Tested against Mupungu, that claim fails. Section 95(2)(b) links the presidential term to the life of Parliament; it fixes no limit on personal tenure. The true cap lives in section 91(2), which the Bill leaves untouched. Section 328(7) is simply not engaged.

The three church councils have not engaged Mupungu. They have not distinguished it. They appear not even to know it exists. They have offered an effect-based analysis without naming it, and presented the result not as an argument but as a pronouncement. That is not constitutional interpretation. It is constitutional impersonation.

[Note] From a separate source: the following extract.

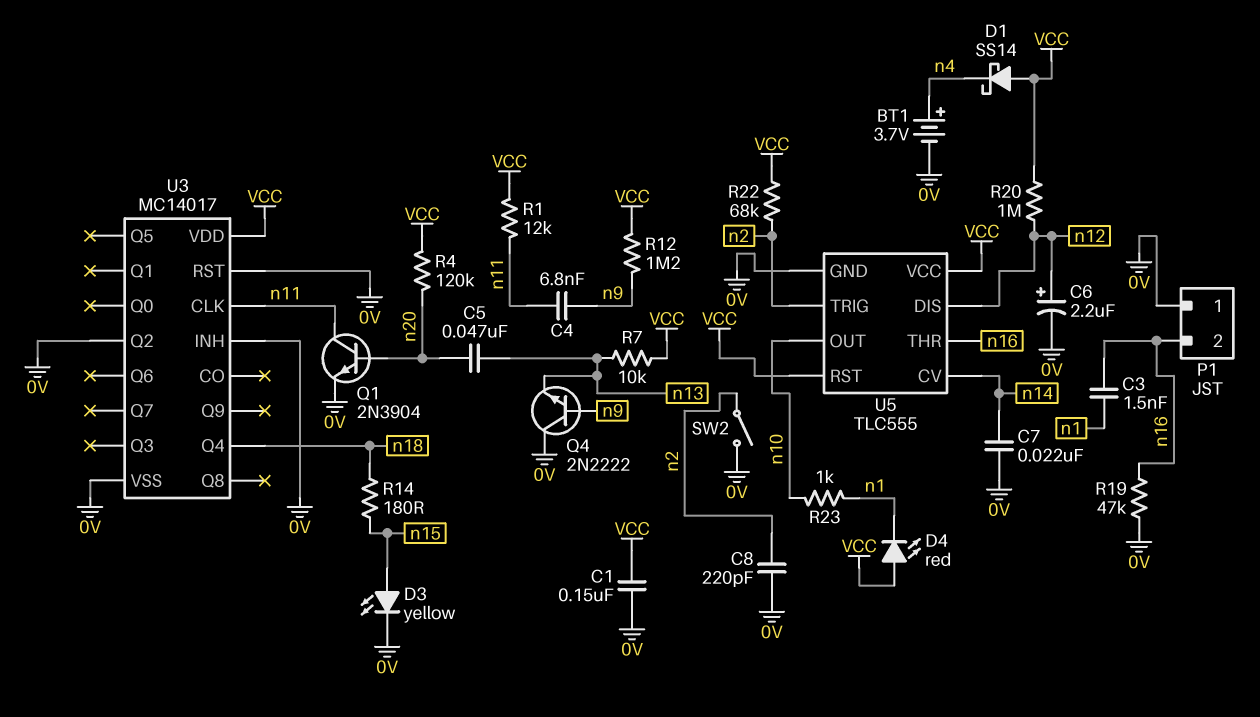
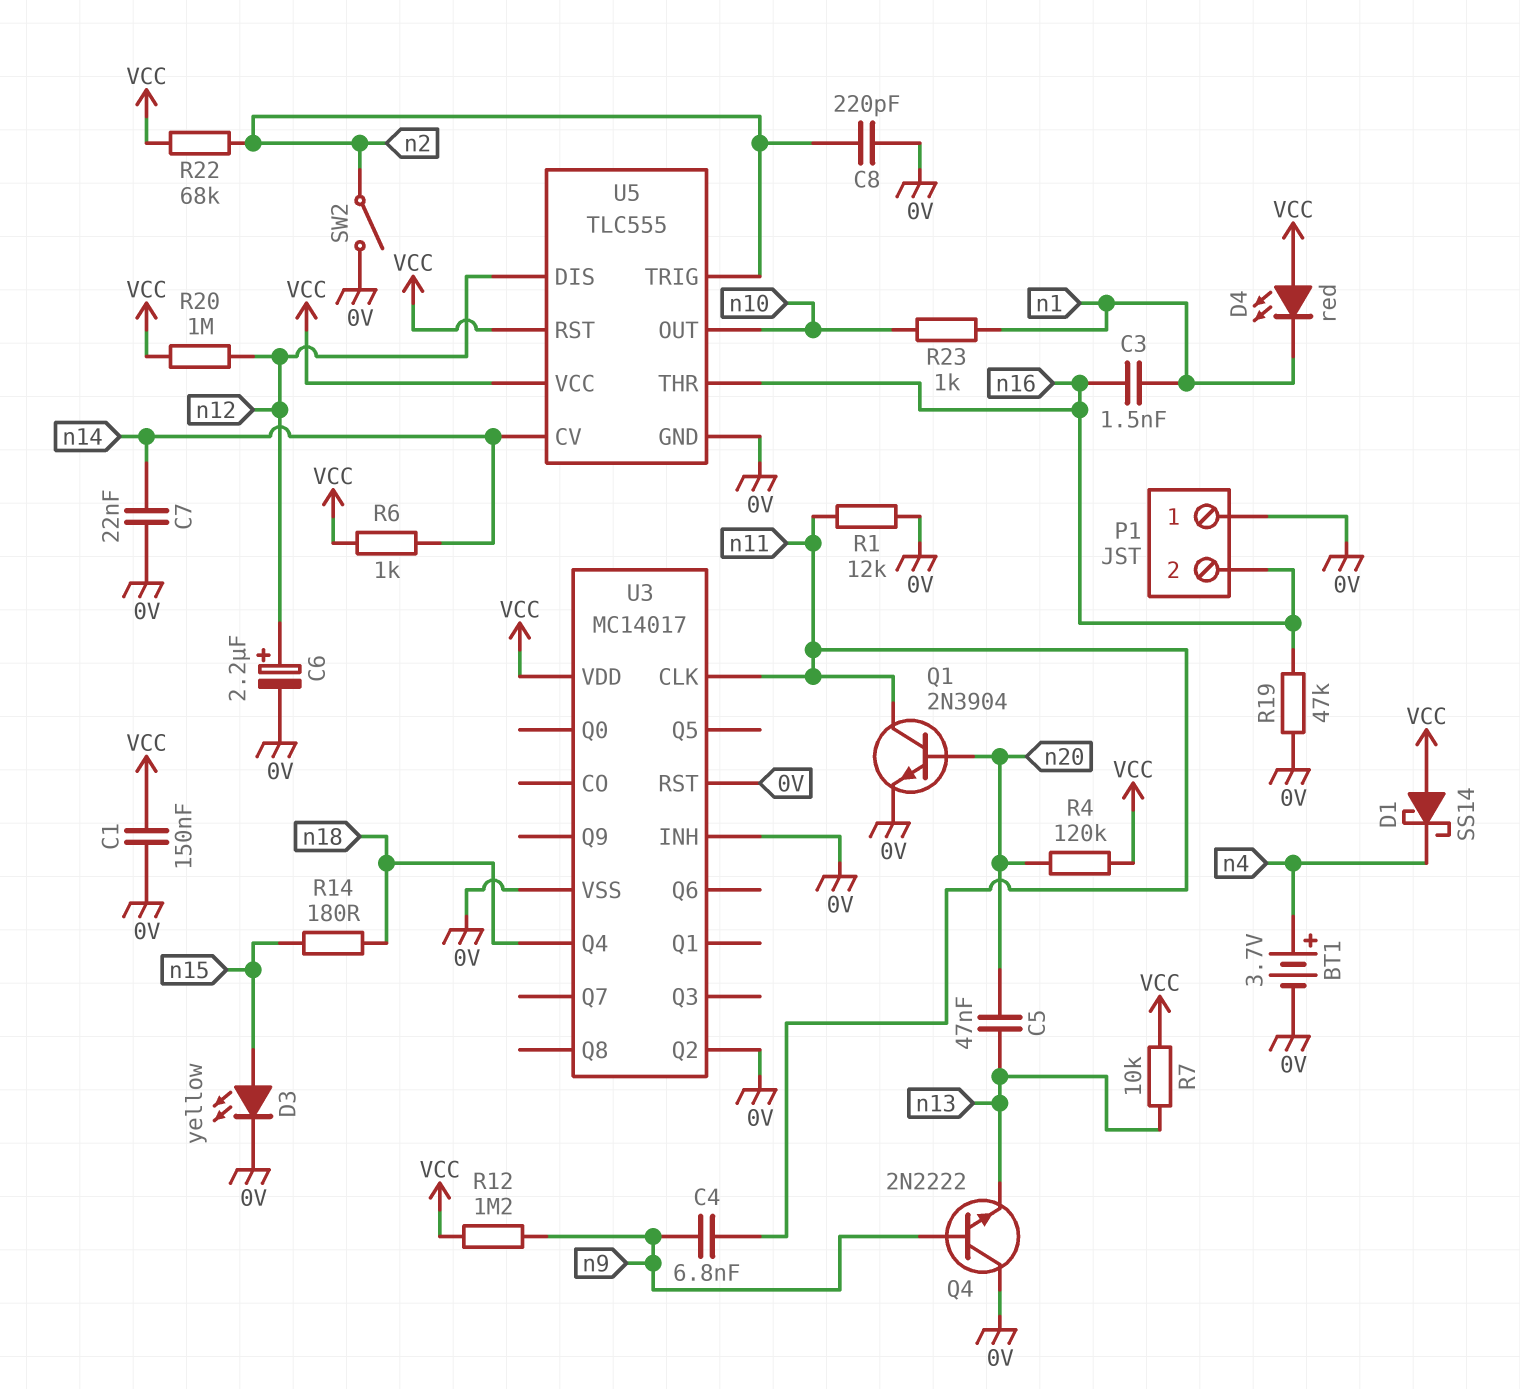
R1: 12k (VCC, n11) -> 12k (0V, n11)
R6: none -> 1k (VCC, n14)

Parliament’s mandate is to make law. The judiciary’s mandate is to interpret it. Only the voice of the apex court binds the Republic—and on this question that voice has already spoken clearly. It runs against the position taken by ZHOCD, ZCC and ZCBC.

No group, no conference, and no body of clergy may stand before Parliament and declare “withdraw this Bill, for it violates the Constitution” when the only court empowered to decide has already laid down the test that shows it does not. On this question the court has spoken, and its voice—not theirs—is the one the Constitution commands the nation to heed.

* Nomuzikayise Ngwenya is a legal practitioner and the Group Strategy Lead at the International Centre for Political Campaigns. Her work spans political campaign strategy, political communications and war-room operations across Africa.

** The views expressed here do not reflect those of the Sunday Independent, Independent Media, or IOL.